Joan Furey
May 19, 2015
Second Lieutenant
Second Lieutenant Joan Furey, RN, MA
Award: Honoring Our Veterans
Year: 2015
United States Army Nurse Corps
Joan Furey was born in Brooklyn, New York, in 1946 and grew up in Terryville, a small town on Long Island. She graduated from the Pilgrim State Hospital School of Nursing, in Brentwood, in September 1967. In June 1968, she was commissioned as Second Lieutenant in the United States Army Nurse Corps.
Upon completing basic training Ms. Furey was assigned to Letterman General Army Hospital at the Presidio in San Francisco, California. She worked in the emergency room and the recovery room, where she cared for many injured who were evacuated from Vietnam. While at Letterman, she volunteered for duty in Vietnam and was deployed there in January 1969.
Ms. Furey served the Department of Veterans Affairs for 30 years, in a variety of positions in nursing service, nursing administration and nursing education. As a nurse at the VA Medical Center in Bay Pines, Florida, she was very involved in the early grassroots efforts to improve health care services to both women and Vietnam veterans.

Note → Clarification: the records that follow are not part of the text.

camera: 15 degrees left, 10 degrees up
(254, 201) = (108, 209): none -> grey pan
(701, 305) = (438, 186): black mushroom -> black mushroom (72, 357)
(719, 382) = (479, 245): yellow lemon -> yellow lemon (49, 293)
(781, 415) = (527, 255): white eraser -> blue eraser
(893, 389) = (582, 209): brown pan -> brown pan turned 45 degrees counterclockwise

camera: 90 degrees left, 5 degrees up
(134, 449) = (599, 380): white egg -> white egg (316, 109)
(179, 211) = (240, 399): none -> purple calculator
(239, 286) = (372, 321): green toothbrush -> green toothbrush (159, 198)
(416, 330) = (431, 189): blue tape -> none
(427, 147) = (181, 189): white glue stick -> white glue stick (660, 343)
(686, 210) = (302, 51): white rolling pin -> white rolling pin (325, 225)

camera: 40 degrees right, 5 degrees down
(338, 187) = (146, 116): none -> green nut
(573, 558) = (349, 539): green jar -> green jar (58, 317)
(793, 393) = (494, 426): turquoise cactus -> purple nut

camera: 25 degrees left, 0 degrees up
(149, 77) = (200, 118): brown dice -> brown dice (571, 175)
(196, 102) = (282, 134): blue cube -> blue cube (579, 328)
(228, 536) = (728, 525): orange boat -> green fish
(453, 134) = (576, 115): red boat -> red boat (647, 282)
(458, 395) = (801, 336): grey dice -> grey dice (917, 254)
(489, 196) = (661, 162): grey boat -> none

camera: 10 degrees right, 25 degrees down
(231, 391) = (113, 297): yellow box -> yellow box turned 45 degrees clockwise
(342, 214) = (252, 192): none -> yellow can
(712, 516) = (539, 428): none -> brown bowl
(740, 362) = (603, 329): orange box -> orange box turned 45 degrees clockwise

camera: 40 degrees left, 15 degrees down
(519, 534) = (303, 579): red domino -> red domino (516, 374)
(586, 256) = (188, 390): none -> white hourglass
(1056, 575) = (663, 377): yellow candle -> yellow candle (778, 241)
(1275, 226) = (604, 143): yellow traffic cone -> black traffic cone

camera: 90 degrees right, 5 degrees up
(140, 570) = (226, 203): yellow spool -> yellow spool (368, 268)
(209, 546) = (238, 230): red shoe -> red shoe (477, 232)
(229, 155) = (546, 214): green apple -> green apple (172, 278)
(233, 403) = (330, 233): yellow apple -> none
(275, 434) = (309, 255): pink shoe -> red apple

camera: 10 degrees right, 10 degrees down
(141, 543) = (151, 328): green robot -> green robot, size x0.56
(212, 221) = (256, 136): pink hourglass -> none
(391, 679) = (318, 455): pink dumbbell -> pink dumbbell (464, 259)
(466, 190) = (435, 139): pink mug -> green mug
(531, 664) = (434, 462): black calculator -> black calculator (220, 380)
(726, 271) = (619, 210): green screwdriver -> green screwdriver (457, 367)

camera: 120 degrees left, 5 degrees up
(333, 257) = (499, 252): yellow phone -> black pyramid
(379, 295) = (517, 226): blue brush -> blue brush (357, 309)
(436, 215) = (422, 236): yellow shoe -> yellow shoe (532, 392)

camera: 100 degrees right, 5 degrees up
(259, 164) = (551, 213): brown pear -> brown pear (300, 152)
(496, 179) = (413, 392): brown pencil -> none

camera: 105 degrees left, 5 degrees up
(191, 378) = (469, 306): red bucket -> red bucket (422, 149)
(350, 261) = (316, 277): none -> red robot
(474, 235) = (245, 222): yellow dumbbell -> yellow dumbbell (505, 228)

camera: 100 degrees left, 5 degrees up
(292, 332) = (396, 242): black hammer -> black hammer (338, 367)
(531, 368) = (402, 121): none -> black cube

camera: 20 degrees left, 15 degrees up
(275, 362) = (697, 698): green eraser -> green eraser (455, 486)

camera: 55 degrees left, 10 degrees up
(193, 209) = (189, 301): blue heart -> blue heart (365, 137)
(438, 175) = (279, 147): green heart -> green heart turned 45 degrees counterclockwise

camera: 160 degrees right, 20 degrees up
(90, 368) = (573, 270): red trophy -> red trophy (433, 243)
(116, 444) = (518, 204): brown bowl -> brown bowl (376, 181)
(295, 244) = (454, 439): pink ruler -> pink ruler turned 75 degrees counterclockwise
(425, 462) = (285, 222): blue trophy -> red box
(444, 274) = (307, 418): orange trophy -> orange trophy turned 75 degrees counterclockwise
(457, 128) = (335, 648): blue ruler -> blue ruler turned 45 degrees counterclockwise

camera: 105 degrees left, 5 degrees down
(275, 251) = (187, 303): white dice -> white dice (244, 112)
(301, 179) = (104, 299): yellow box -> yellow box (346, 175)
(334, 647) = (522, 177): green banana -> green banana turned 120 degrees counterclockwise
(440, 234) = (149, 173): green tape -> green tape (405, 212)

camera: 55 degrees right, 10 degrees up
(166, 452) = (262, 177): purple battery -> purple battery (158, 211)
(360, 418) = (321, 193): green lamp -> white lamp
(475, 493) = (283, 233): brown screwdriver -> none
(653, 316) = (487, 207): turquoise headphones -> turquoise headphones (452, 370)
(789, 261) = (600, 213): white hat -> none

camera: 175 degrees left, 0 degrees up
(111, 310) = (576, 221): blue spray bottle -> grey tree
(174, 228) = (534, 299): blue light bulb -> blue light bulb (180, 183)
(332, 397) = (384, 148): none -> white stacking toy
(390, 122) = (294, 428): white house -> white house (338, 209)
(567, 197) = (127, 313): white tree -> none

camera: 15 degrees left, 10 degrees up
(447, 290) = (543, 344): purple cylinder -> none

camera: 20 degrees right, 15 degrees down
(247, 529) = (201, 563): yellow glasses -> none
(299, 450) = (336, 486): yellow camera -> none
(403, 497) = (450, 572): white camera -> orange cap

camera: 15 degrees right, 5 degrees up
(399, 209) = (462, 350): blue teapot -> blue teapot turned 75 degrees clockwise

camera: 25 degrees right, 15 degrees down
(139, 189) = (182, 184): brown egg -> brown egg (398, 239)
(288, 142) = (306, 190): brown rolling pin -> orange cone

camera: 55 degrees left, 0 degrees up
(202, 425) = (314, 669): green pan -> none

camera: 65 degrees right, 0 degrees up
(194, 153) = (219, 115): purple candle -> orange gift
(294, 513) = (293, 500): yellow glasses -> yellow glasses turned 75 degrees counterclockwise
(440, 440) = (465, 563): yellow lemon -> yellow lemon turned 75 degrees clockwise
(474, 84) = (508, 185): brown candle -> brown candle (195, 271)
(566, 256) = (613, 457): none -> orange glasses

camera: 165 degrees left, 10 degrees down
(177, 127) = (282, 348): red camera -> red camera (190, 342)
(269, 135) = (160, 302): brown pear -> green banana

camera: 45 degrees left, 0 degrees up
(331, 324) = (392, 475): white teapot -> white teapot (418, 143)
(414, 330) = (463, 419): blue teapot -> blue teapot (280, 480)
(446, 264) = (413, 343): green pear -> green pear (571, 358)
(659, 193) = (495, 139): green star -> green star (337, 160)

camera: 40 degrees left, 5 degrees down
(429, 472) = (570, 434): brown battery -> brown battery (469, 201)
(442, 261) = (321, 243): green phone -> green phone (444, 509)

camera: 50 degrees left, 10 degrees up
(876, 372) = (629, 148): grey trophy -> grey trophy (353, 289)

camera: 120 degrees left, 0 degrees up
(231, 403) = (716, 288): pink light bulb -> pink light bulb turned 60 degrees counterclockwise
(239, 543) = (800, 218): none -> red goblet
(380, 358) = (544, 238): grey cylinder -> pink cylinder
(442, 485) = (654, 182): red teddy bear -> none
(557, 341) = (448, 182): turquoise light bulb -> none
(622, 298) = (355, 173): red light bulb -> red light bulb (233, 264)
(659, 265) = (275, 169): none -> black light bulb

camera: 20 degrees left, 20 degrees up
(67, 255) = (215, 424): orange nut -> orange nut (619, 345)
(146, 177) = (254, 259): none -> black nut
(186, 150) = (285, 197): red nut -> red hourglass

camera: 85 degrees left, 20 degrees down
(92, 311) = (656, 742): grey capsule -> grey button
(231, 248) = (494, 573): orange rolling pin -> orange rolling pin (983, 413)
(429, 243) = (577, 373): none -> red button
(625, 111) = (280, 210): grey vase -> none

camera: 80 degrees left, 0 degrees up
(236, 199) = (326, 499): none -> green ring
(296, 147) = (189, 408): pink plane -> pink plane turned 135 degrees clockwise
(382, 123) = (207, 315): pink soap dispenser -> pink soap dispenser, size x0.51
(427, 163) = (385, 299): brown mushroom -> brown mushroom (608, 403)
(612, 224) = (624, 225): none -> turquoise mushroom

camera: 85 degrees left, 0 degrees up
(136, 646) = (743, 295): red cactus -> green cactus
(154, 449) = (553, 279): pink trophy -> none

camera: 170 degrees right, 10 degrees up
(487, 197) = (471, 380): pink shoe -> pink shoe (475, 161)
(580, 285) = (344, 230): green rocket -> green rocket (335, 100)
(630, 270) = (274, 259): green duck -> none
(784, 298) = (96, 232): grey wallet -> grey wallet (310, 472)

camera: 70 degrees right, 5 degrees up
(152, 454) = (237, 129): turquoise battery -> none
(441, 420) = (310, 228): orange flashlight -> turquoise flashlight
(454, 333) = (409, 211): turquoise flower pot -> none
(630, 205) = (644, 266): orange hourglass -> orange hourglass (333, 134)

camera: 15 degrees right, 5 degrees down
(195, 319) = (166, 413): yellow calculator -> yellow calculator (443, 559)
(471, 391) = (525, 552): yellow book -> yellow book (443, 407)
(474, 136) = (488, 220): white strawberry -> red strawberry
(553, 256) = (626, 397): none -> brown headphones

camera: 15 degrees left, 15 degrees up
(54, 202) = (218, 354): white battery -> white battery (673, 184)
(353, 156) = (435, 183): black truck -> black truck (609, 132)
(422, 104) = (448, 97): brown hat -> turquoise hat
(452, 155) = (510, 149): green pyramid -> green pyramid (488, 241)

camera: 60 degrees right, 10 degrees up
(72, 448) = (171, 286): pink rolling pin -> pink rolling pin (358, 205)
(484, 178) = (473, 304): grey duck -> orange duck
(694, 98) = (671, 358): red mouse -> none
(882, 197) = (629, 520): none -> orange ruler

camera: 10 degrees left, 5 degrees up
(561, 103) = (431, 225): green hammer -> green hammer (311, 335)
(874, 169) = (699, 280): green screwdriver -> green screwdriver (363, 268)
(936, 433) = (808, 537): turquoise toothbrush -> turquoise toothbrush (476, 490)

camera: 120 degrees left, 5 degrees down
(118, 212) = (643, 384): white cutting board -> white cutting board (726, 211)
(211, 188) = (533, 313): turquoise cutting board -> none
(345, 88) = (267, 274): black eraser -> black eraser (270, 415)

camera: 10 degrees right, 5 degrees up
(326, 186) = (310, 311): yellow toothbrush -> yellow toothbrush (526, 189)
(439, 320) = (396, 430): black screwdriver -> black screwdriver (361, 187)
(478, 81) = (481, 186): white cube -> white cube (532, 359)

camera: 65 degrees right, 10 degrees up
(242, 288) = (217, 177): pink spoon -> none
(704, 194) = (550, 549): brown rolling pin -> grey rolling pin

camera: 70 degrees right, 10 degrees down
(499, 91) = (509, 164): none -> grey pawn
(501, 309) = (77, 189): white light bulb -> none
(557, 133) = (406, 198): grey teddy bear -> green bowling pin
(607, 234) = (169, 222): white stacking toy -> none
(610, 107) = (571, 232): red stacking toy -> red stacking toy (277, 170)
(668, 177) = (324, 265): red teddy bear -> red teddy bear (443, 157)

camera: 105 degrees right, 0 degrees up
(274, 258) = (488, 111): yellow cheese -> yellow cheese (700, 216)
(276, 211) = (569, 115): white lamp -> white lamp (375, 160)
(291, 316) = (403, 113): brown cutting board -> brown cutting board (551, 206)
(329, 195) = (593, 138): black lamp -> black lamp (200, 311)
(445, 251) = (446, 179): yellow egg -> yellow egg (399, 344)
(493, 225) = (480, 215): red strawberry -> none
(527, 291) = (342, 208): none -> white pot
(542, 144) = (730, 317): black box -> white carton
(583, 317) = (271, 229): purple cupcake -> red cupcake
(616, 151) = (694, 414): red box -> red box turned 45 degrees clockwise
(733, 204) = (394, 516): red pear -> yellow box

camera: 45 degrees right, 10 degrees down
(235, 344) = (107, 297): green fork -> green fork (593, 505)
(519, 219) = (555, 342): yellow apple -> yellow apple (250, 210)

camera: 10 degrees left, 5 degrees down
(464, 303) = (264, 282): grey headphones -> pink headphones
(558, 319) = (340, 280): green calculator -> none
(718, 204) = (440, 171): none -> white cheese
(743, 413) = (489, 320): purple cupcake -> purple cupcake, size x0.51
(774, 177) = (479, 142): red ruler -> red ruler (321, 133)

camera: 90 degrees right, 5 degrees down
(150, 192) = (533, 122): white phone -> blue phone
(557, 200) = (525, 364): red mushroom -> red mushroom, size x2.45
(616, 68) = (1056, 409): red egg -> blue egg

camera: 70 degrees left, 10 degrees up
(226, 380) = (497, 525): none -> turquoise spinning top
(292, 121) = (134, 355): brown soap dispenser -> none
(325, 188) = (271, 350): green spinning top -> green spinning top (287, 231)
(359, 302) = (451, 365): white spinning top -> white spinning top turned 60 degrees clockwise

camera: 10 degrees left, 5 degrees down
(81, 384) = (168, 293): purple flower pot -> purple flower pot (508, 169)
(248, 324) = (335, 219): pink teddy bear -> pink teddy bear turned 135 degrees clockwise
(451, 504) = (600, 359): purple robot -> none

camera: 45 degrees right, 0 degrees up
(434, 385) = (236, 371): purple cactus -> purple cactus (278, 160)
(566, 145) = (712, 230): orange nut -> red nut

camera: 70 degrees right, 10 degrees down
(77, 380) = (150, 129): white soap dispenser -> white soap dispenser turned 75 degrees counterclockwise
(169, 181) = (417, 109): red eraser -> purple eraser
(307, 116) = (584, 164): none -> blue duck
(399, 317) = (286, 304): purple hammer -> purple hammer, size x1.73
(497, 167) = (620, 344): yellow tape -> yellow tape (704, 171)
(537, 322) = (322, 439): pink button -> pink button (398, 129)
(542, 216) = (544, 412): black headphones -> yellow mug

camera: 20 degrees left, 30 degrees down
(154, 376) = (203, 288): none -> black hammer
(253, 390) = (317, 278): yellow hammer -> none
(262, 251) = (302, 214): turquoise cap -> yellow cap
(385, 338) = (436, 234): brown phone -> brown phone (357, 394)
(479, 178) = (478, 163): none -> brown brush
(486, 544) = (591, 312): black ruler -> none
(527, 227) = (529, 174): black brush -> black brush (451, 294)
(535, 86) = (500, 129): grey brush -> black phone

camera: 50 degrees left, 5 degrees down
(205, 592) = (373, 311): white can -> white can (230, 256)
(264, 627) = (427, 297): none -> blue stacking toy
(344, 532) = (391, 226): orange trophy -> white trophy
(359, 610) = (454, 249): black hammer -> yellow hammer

In 1989, Ms. Furey became the Associate Director for Education at the VA’s newly established National Center for PTSD in Menlo Park, California. She continued her advocacy for improving VA services for women veterans, and while there, she co-founded the first inpatient PTSD treatment program for women veterans in the Department of Veterans Affairs. This got the attention of the New York Times Sunday Magazine, which it included as its cover story, “How to Bandage a War.”
Ms. Furey served as Director of the VA’s newly established Center for Women Veterans from 1994 to 2001. She has been sought after as a consultant on many national research projects focusing on women veteran’s issues, both inside the VA and in the private sector. In addition, she has received many awards – the Department of Veteran Affairs Exceptional Service Award in 2000 and the Department of Veterans’ Affairs Distinguished Career Award when she retired in 2004.
Currently, Ms. Furey resides in Sayville, where she remains active in veterans’ activities through Sayville Post 433 of the Veterans of Foreign Wars.